In Silent Music: Medieval Song and the Construction of History in Eighteenth-Century Spain, Susan Boynton combines the qualities of expert musicologist with those of master storyteller in her engaging treatment of the history of the Mozarabic liturgy in Toledo from the twelfth to the eighteenth century. Silent Music will be of interest not only to scholars of the medieval period or the eighteenth century, but also to those interested in the history of Spain (particularly the ways in which its cultural and intellectual history intersected with political developments), the history of chant, or the history of liturgy.

Of additional interest is the way in which Mozarabic chant was appropriated at various points and multiple ways as a distinctive feature of national identity in Spain and as one of the unique glories of Spanish achievement (especially against cultural elements from France and Italy—most notably the Roman rite—that were brought to Spain and came to predominate over Spanish cultural elements). In light of this recurring theme in the monograph, Boynton’s Silent Music should be read by every musicologist, for it inherently concerns issues not only of national identity but also of the ways in which history is told.

In fact, Silent Music focuses on two men who were, in eighteenth-century Spain, carrying out what can be seen in many ways as modern musicological research: the Jesuit scholar Andrés Marcos Burriel (1719–62) and the calligrapher Francisco Xavier de Santiago y Palomares (1728–96). Boynton explains: “The methods employed by Burriel and Palomares—paleographic analysis, historical criticism, textual criticism, and exact copying—had never before been applied to the Old Hispanic liturgical books in Toledo Cathedral and remained unusual for the study of Iberian liturgical sources until the twentieth century” (p. xx).
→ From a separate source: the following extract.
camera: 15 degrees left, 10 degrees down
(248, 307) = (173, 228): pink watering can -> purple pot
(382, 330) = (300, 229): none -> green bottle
Although neither was a musician, both Burriel and Palomares devoted significant attention to musical notation and scholarly research in music.
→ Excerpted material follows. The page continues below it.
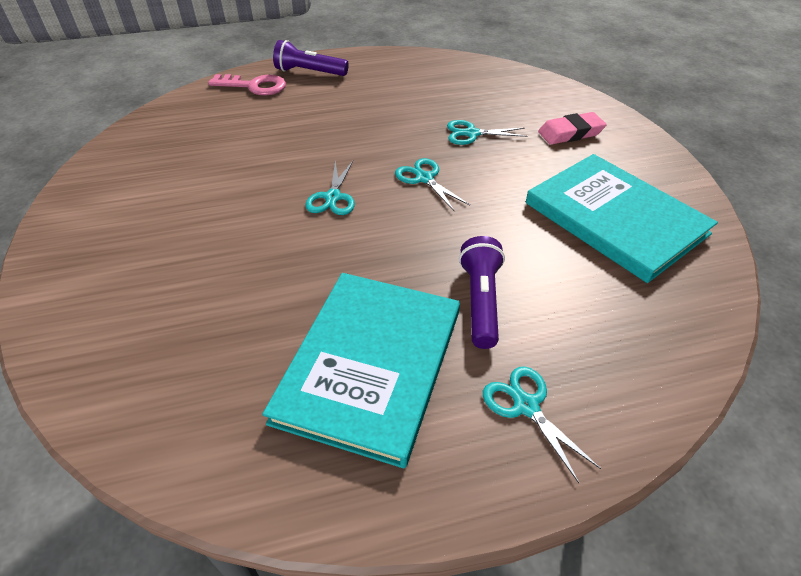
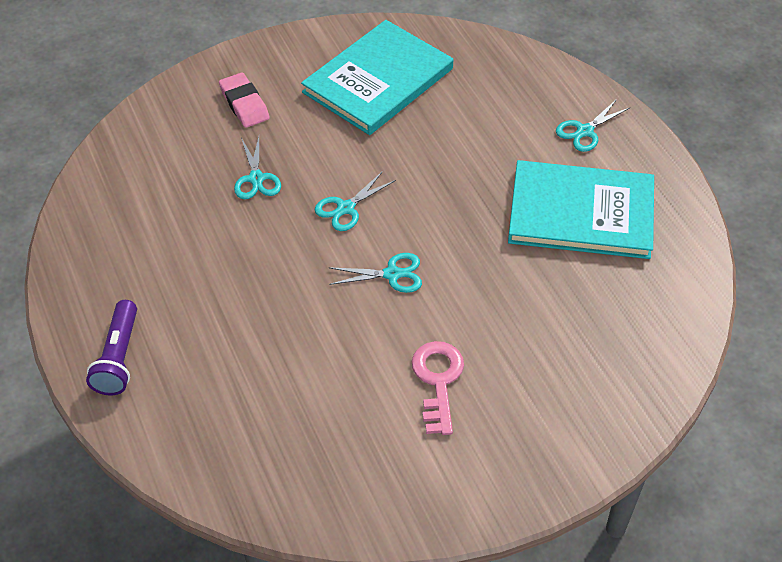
camera: 100 degrees left, 5 degrees up
(254, 86) = (164, 412): pink key -> pink key (438, 381)
(481, 301) = (499, 158): purple flashlight -> none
Burriel and Palomares conducted this work within broader projects in which they sought to promote the national identity and cultural glories of Spain. For them, the investigation of Mozarabic chant in Spain, and the recounting of its history, were inextricably linked to the promotion of the nation. Burriel clearly saw the Mozarabic rite as preserved in medieval manuscripts, as well as its re-creation in the sixteenth century (what Boynton labels the “neo-Mozarabic rite”), as distinctive features of a Spanish national identity. He was thus concerned both with the rite as a historical artifact and as a present practice, even after he discovered that these two were very different traditions; the medieval manuscripts clearly did not contain the chants of the neo-Mozarabic rite as it had been constructed and published under Cardinal Francisco Ximénez de Cisneros in the early sixteenth century and subsequently practiced by the Mozarabs of Toledo. Although the Toledan manuscripts were retained in the archives, they contained only “silent music”—the Visigothic neumes could not be realized in actual performance and were not the basis of the neo-Mozarabic rite, which originated instead from adaptations of the Roman rite and from new compositions.
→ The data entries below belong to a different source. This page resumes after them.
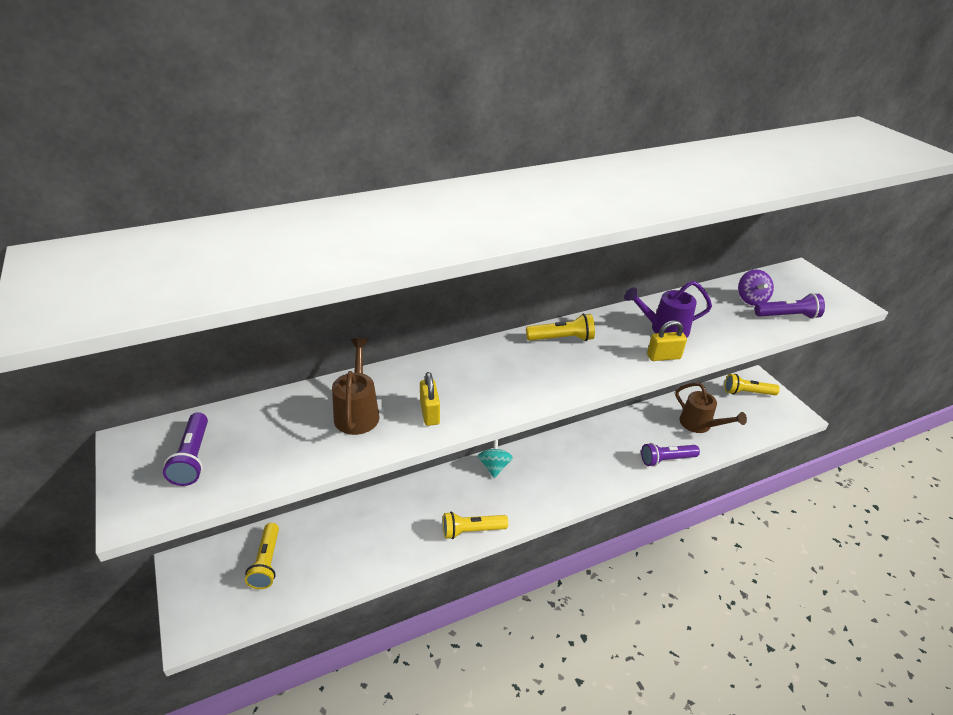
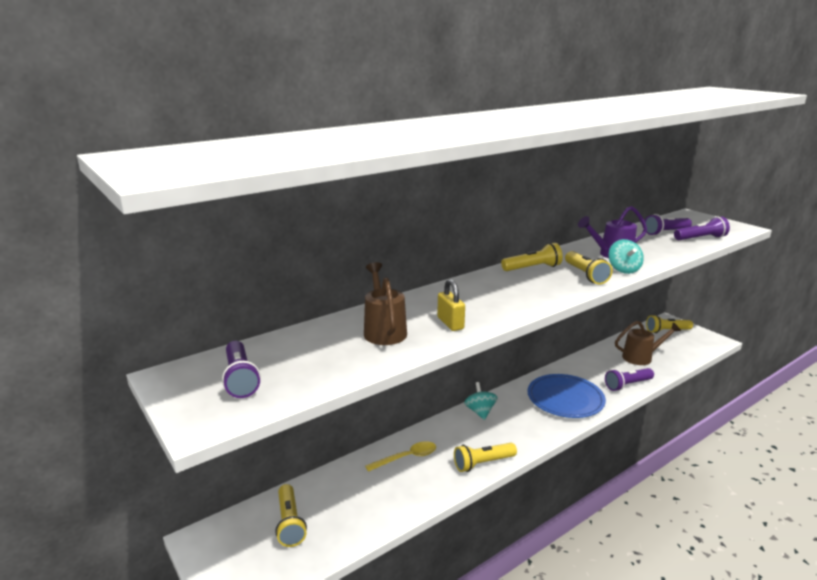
camera: 10 degrees left, 15 degrees down
(400, 509) = (406, 458): none -> yellow spoon
(590, 466) = (565, 398): none -> blue plate
(615, 359) = (585, 275): none -> yellow flashlight
(663, 357) = (623, 269): yellow padlock -> turquoise spinning top
(700, 425) = (641, 357): brown watering can -> brown watering can turned 45 degrees counterclockwise
(751, 299) = (666, 232): purple spinning top -> purple flashlight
But Burriel and Palomares considered the medieval Mozarabic chant books and their notation important enough not only to transcribe manuscripts and copy samples of their text and notation, but even to produce a full-size, full-color parchment facsimile of Toledo, BC 35.7, a book of masses and offices for Marian feasts and for the Christmas-Epiphany cycle that Burriel considered to be the earliest extant Toledan chant book (p. 87). Silent Music originated from, and focuses primarily on, Boynton’s discovery of a manuscript (now B2916 in the library of the Hispanic Society of America in New York) that had been missing since the late nineteenth century, a medieval manuscript from Toledo that had served as model for Palomares’s copy...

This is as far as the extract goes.